How to find corners of square from it's center point? It's has been a while since I used any basic trigonometry, so I'm here requesting some aiding. I have the center point of a square (as lng/lat pair which I believe I can use as x/y) and the side length, and I need to find all 4 corners coordinates from this origin.
How can I achieve this please?
 A: Assuming the length of the square is L, I hope the drawing below answers your question. I called the center point c, and each corner p1,p2,p3 and p4.

A: Let L = length of side.  Let (h,k) be the center point.
The simplest answer is $(h + \frac 1 2 L, k + \frac 1 2 L), (h + \frac 1 2 L, k - \frac 1 2 L),(h - \frac 1 2 L, k - \frac 1 2 L), (h - \frac 1 2 L, k + \frac 1 2 L)$
If the square must be rotated by the angle $\theta$, The the solutions are $(h + \frac 1 2 L \sin \theta, k + \frac 1 2 L \cos \theta), (h - \frac 1 2 L \cos \theta, k + \frac 1 2 L \sin \theta),(h - \frac 1 2 L \sin \theta, k - \frac 1 2 L \cos \theta), (h + \frac 1 2 L \cos \theta, k - \frac 1 2 L \sin \theta)$ 
A: In case the square is rotated around the center by an angle theta, w.r.t the ground position (considered as when the sides are parallel to the $x$ and $y$ axis), the vertices are given as -
Let $L =$ length of the side. Let $(h,k)$ be the center point.

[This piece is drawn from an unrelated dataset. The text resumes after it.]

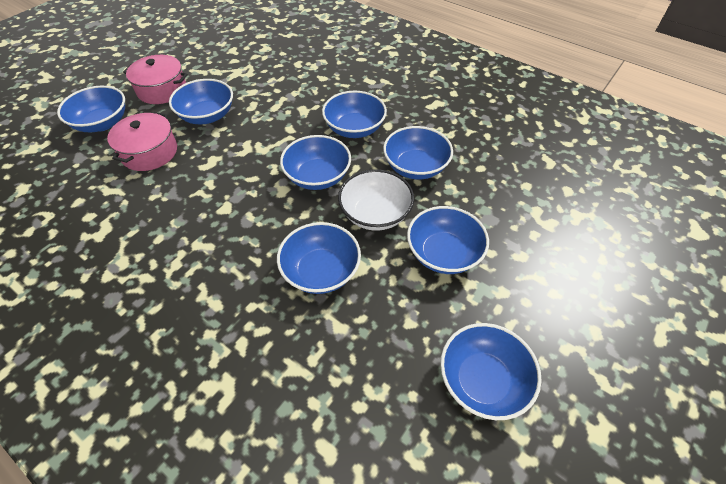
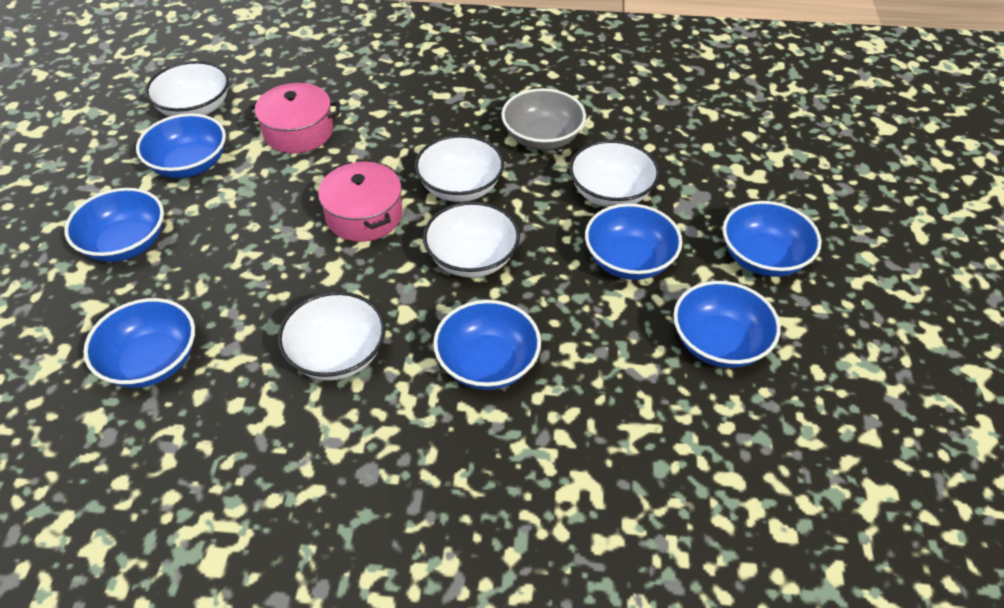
blue bowl: 8 -> 7
grey bowl: 0 -> 1
white bowl: 1 -> 5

$(h -  \frac{1}{2}L(\sin\theta + \cos\theta), k - \frac{1}{2}L(\sin\theta - \cos\theta)$,
$(h +  \frac{1}{2}L(\sin\theta - \cos\theta), k - \frac{1}{2}L(\sin\theta + \cos\theta)$,
$(h +  \frac{1}{2}L(\sin\theta + \cos\theta), k + \frac{1}{2}L(\sin\theta - \cos\theta)$,
$(h -  \frac{1}{2}L(\sin\theta - \cos\theta), k + \frac{1}{2}L(\sin\theta + \cos\theta)$
Please beware, the answer provided by @fleablood seems to be wrong. Didn't work out for me. It fails in the very basic case of $\theta=0$ and $\theta=90^\circ$ or I'm misinterpreting the answer provided.